好きになる瞬間

珍しくマスクをつけて学校に行けば、友達に風邪を引いたのかと心配された。風邪は引いてない。ただ昨日彼氏に叩かれた頬と叩かれた際に切ってしまった口元を隠すためである。いや、彼氏じゃないか。元カレか。昨日、付き合っていた男に嫌気が差し、別れを告げると言い合いになり、最後平手打ちを食らった。年上なのに、容赦がない。平手にしてくれたのは容赦してくれたのだろうか。そんなこと今となってはどうでもいいけど。
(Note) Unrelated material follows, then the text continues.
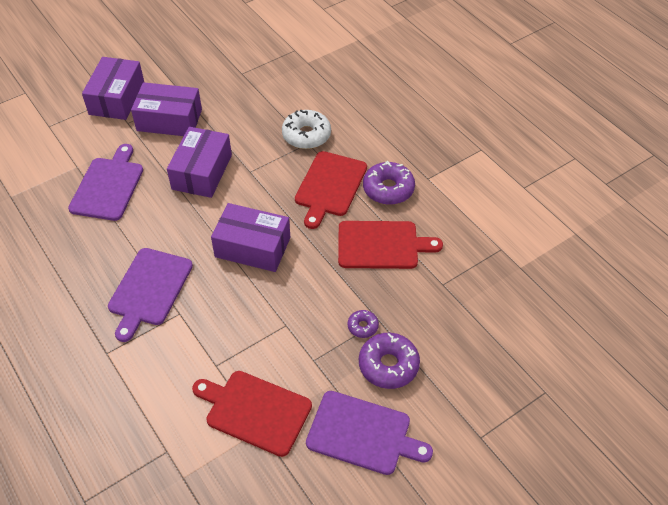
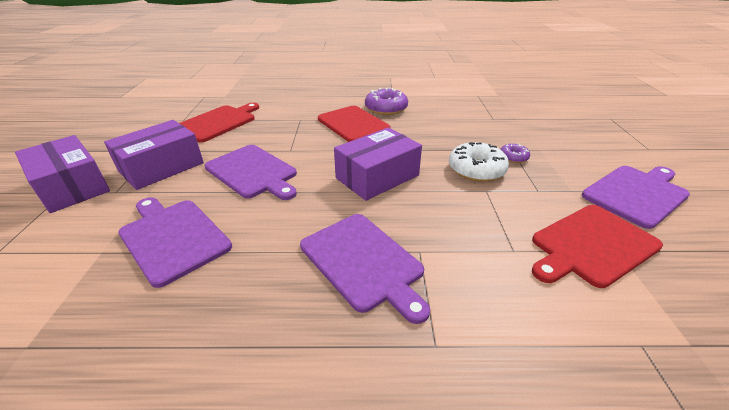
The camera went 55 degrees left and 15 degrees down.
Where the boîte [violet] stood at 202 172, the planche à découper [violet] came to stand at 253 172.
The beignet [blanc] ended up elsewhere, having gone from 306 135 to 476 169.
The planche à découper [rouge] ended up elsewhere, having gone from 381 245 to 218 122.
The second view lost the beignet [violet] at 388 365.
数日前から音駒では文化祭準備が行われている。みんな楽しい雰囲気の中、表には出さないものの心の中はドロドロに落ちていた。

「もう、次探そ。次だよ、次」

付き合うなら絶対年上がいい。年上でも高校生は嫌だ。顔も性格も特にこだわりがないけれど、年齢だけは絶対に譲れない。そんな考えだから今まで何度も痛い目を見てきた。でも、絶対年上がいいのだ。

「あれ?一人?」

文化祭で使う部屋から普段使っている自分達の教室に来たら、そこにはバレー部の孤爪しかいなかった。みんなここじゃないどこかで作業しているんだろう。
一人?という私の質問に「うん」と素っ気ない返事をもらう。

「飾り付けのやつ?」
「うん」
「手伝う」
「え」
「……めっちゃ嫌がるね」

黙々と机の上で内職のような作業をしている孤爪の前にある椅子を引き、腰をかけると凄く嫌そうな声を出された。一人でやりたかったのかな。でもそれ、そろそろ仕上げなきゃいけないし、一人じゃ結構時間かかると思うし。嫌がってるのに気付きながらも、まだ完成していないものに手を伸ばした。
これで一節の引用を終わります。